Java(TM) SE Runtime Environment (build 1.8.0_92-b14)
Java HotSpot(TM) 64-Bit Server VM (build 25.92-b14, mixed mode)
[root@node001 opt]#
- 禁用selinux,关闭防火墙
[root@node001 opt]# sed -i 's/SELINUX=enforcing/SELINUX=disabled/g' /etc/selinux/config
[root@node001 opt]# setenforce 0
[root@node001 opt]# getenforce 0
Permissive
[root@node001 opt]#
[root@node001 opt]# systemctl stop firewalld
- 配置HADOOP_HOME、IP映射
[root@cloud01 hadoop-3.2.1]$vi /etc/profile
export HADOOP_HOME=/usr/local/hadoop-3.2.1
export PATH=$PATH:$HADOOP_HOME/sbin:$HADOOP_HOME/bin
[root@node001 hadoop-3.2.1]# source /etc/profile
[root@node001 hadoop-3.2.1]# hadoop version
Hadoop 3.2.1
Source code repository https://gitbox.apache.org/repos/asf/hadoop.git -r b3cbbb467e22ea829b3808f4b7b01d07e0bf3842
Compiled by rohithsharmaks on 2019-09-10T15:56Z
Compiled with protoc 2.5.0
From source with checksum 776eaf9eee9c0ffc370bcbc1888737
This command was run using /usr/local/hadoop-3.2.1/share/hadoop/common/hadoop-common-3.2.1.jar
[root@node001 hadoop-3.2.1]# vim /etc/hosts
[root@node001 hadoop-3.2.1]# cat /etc/hosts
127.0.0.1 localhost localhost.localdomain localhost4 localhost4.localdomain4
::1 localhost localhost.localdomain localhost6 localhost6.localdomain6
192.168.0.110 node001
[root@node001 hadoop-3.2.1]#
- 伪分布式 修改配置文件
- /usr/local/hadoop-3.2.1/../core-site.xml:
<configuration>
<property>
<name>fs.defaultFS</name>
<value>hdfs://nodeoo1:9000</value>
</property>
</configuration>
- /usr/local/hadoop-3.2.1/../hdfs-site.xml:
<configuration>
<property>
<name>dfs.replication</name>
<value>1</value>
</property>
<property>
<name>dfs.namenode.http-address</name>
<value>node001:50070</value>
<final>true</final>//网上很多教程没有这个、我使用的hadoop-3.2.1 不加这个 50070页面出不来;主要自己版本
</property>
</configuration>
- /usr/local/hadoop-3.2.1/../mapred-site.xml:
<configuration>
<property>
<name>mapreduce.framework.name</name>
<value>yarn</value>
</property>
<property>
<name>mapreduce.application.classpath</name>
<value>$HADOOP_HOME/share/hadoop/mapreduce/*:$HADOOP_HOME/share/hadoop/mapreduce/lib/*</value>
</property>
</configuration>
- /usr/local/hadoop-3.2.1/../yarn-site.xml:
<configuration>
<property>
<name>yarn.nodemanager.aux-services</name>
<value>mapreduce_shuffle</value>
</property>
</configuration>
- 需要对admin 做免密、start dfs 会报错
[admin@node001 hadoop-3.2.1]$ ssh-keygen
Generating public/private rsa key pair.
Enter file in which to save the key (/home/admin/.ssh/id_rsa):
Enter passphrase (empty for no passphrase):
Enter same passphrase again:
Your identification has been saved in /home/admin/.ssh/id_rsa.

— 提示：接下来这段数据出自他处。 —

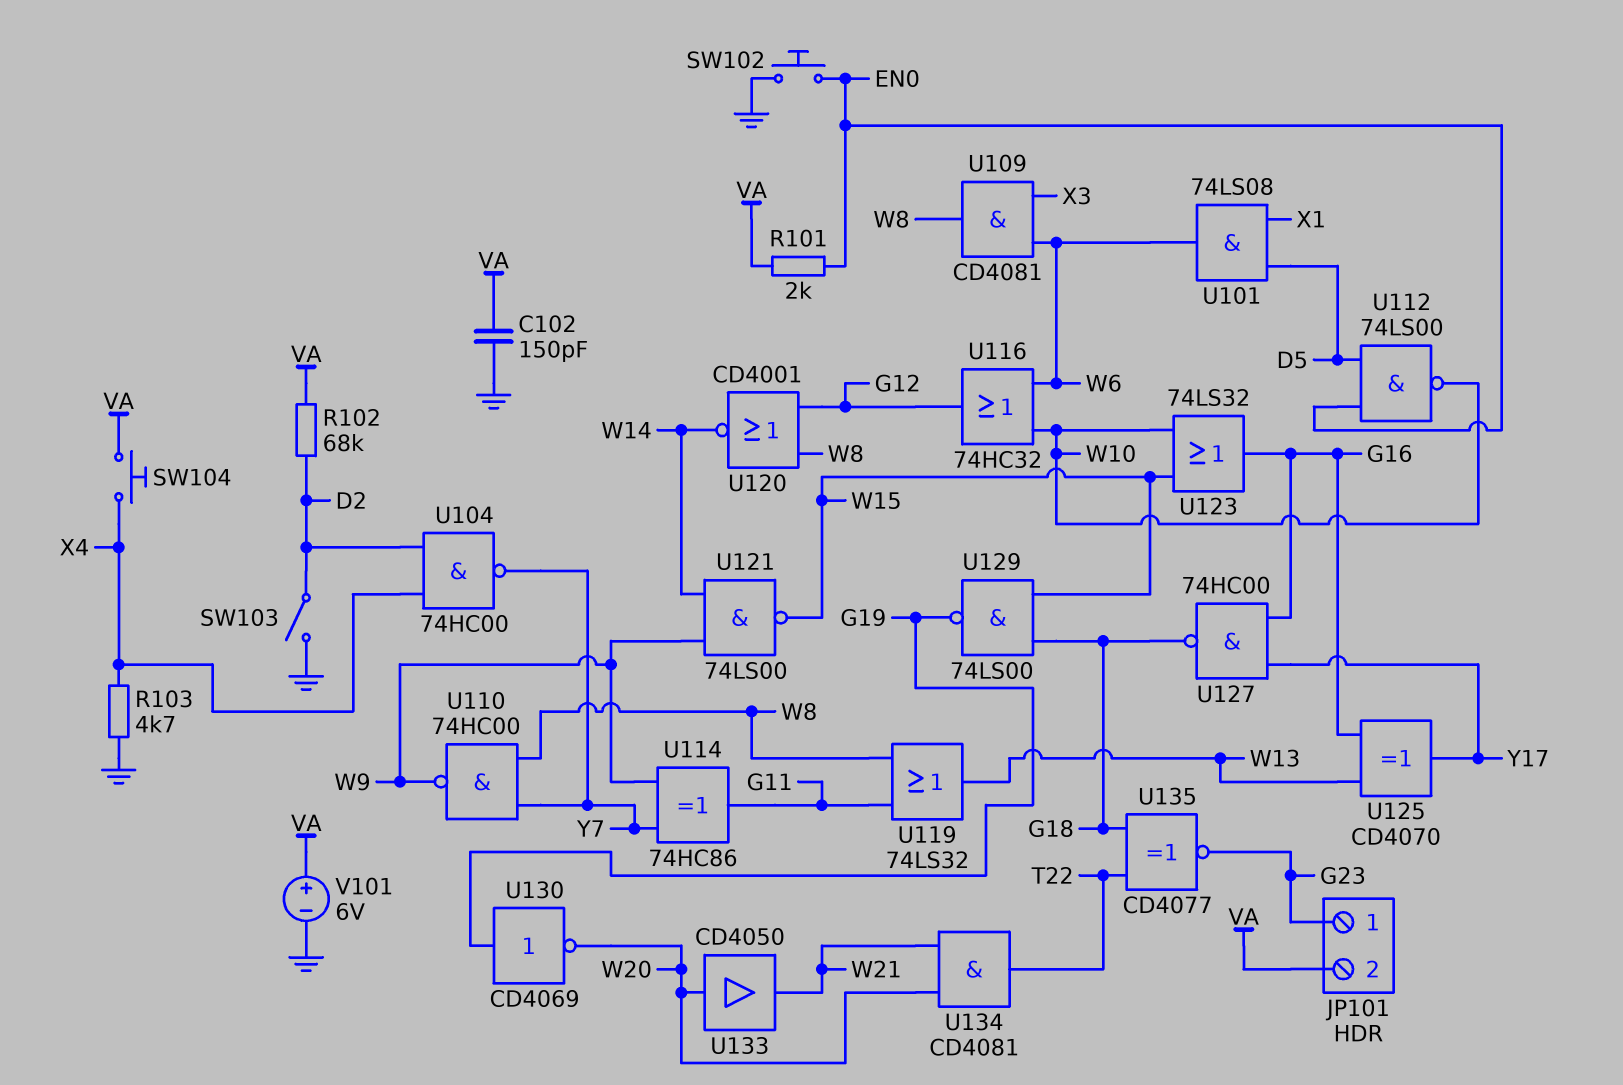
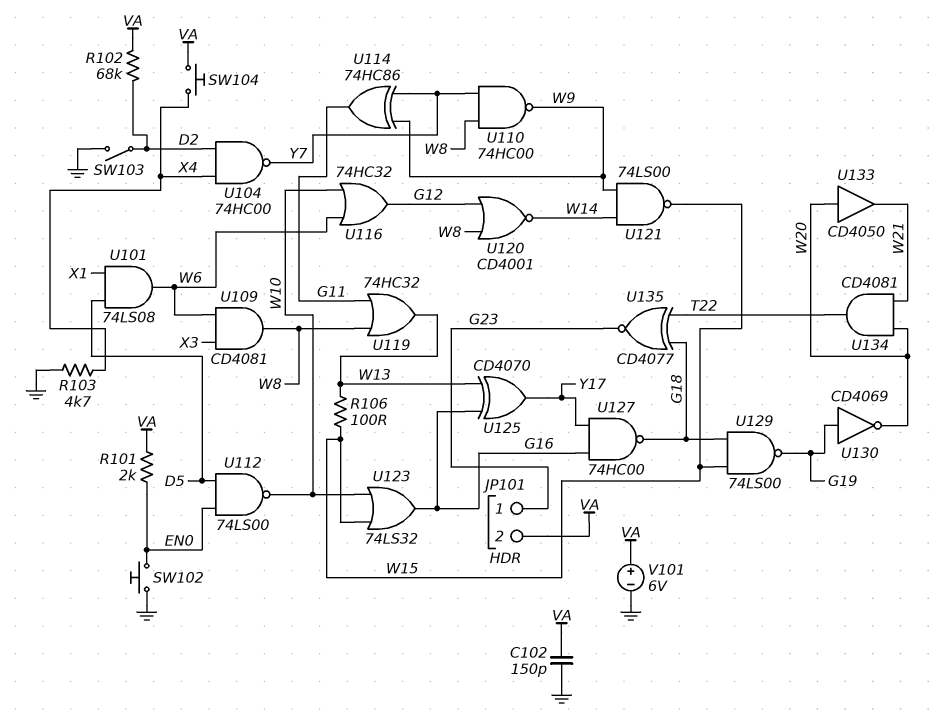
R106: none -> 100 (W13, W15)
U119: OR 74LS32 (in G11, in W8, out W13) -> OR 74HC32 (in G11, in W8, out W13)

Your public key has been saved in /home/admin/.ssh/id_rsa.pub.
The key fingerprint is:
e3:28:7c:00:eb:fe:7a:e2:ef:00:bd:be:b4:5b:e3:3d admin@node001
The key's randomart image is:
+--[ RSA 2048]----+
| |
| |
| . |
| . o |
|. o . S |
| o o . o . |
| = = o . |
| +.=.=E |
| .OX= .. |
+-----------------+
[admin@node001 hadoop-3.2.1]$ ssh-copy-id node001
/usr/bin/ssh-copy-id: INFO: attempting to log in with the new key(s), to filter out any that are already installed
/usr/bin/ssh-copy-id: INFO: 1 key(s) remain to be installed -- if you are prompted now it is to install the new keys
admin@node001's password:
Number of key(s) added: 1
Now try logging into the machine, with: "ssh 'node001'"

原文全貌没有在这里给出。